Are you concerned about obesity? Have you ever thought of using that energy to do something about good nutrition? Perhaps if you did, the weight would simply take care of itself.

Good nutrition is not about starving yourself or pleasure-free dieting, but about balance and wholesome eating that includes all food groups.

“Research clearly shows that a variety of foods is the key to getting all the necessary nutrients,” said Washington DC registered dietitian Katherin Tallmadge and spokesperson from the American Dietetic Association (ADA).

It seems good nutrition works like a good investment: a diversified portfolio is the key, and that means, “a diet rich in whole grains, fruits and vegetables, fish, nuts, and vegetables oils, and that includes low-fat dairy, and lean poultry and meat,” said Tallmadge, also author of the book Diet Simple .

March is National Nutrition Month, a nutrition education and information campaign sponsored annually by the ADA, that calls attention to the importance of making informed food choices and developing sound eating and physical activity habits.

“Obesity is caused by taking in too many calories, or overnutrition,” explains Tallmadge , “so, if people learn a healthy way of eating, they'll control their weight.”

According to Tallmadge , the research shows that the overweight problem we have in our hands as a nation is caused by only a 13 calories per day imbalance... Really! This extra 13 calories a day causes a weight gain of about a pound a year.

“We know that if people add more vegetables to a meal, they'll be eating 100 less calories; if you add that to lunch and diner, you are cutting 200 calories per day. That alone will lead you to a weight loss of 20 pounds in a year!” said Tallmadge .

If you add physical activity to the mix, certainly the obesity epidemic would become a thing of the past. “Just walking an extra 2,000 steps per day would amount to losing ten pounds in a year,” affirms Tallmadge .

“We believe in people making small healthy changes they can stick to, instead of a total overhaul in diet, only to gain back all those pounds, and then some.”

Racial and ethnic minorities have a higher risk of almost all diet-related diseases compared to whites, including heart disease, high blood pressure, type II diabetes, obesity, and cancer. However, the good news is that it can be controlled!

Eating a healthy diet rich in fruits and vegetables as part of an active lifestyle can help lower the risk for all of these diseases.

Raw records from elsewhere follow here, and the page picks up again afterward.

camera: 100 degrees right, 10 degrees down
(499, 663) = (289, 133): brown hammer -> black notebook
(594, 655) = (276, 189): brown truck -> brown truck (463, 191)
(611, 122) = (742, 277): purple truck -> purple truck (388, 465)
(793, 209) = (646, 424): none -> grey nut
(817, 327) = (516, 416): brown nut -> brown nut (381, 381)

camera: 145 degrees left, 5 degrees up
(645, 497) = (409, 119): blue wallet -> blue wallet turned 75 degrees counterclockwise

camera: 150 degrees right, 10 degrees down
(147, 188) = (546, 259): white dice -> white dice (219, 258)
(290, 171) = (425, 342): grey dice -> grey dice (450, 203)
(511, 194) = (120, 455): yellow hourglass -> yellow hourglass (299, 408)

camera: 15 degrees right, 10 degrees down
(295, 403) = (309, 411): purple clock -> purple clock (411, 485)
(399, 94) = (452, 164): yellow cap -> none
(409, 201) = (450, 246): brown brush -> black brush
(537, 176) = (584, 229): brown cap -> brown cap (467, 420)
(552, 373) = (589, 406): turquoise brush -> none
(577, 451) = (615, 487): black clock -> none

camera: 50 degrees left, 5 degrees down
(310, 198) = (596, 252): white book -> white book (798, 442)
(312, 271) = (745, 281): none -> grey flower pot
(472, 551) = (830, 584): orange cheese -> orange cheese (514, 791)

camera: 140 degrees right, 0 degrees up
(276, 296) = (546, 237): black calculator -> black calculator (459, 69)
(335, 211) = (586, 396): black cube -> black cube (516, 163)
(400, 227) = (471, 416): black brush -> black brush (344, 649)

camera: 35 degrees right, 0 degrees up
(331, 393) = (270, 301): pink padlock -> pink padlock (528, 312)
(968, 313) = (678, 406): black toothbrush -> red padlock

Yet, African Americans have the lowest fruit and vegetable consumption among all ethnic groups.

Eating six or more servings of whole-grain foods like brown rice or whole-wheat toast every week was associated with slower buildup of artery-narrowing plaque in women already diagnosed with certain heart conditions, according to a USDA study.

America 's 2005 Dietary Guidelines recommend eating at least three servings of whole-grain foods every day, but most of us eat less than a single daily serving.

Good sources of whole grains include breakfast cereals made with these grains. Other options: oatmeal, barley, popcorn, whole-grain bread and bran muffins.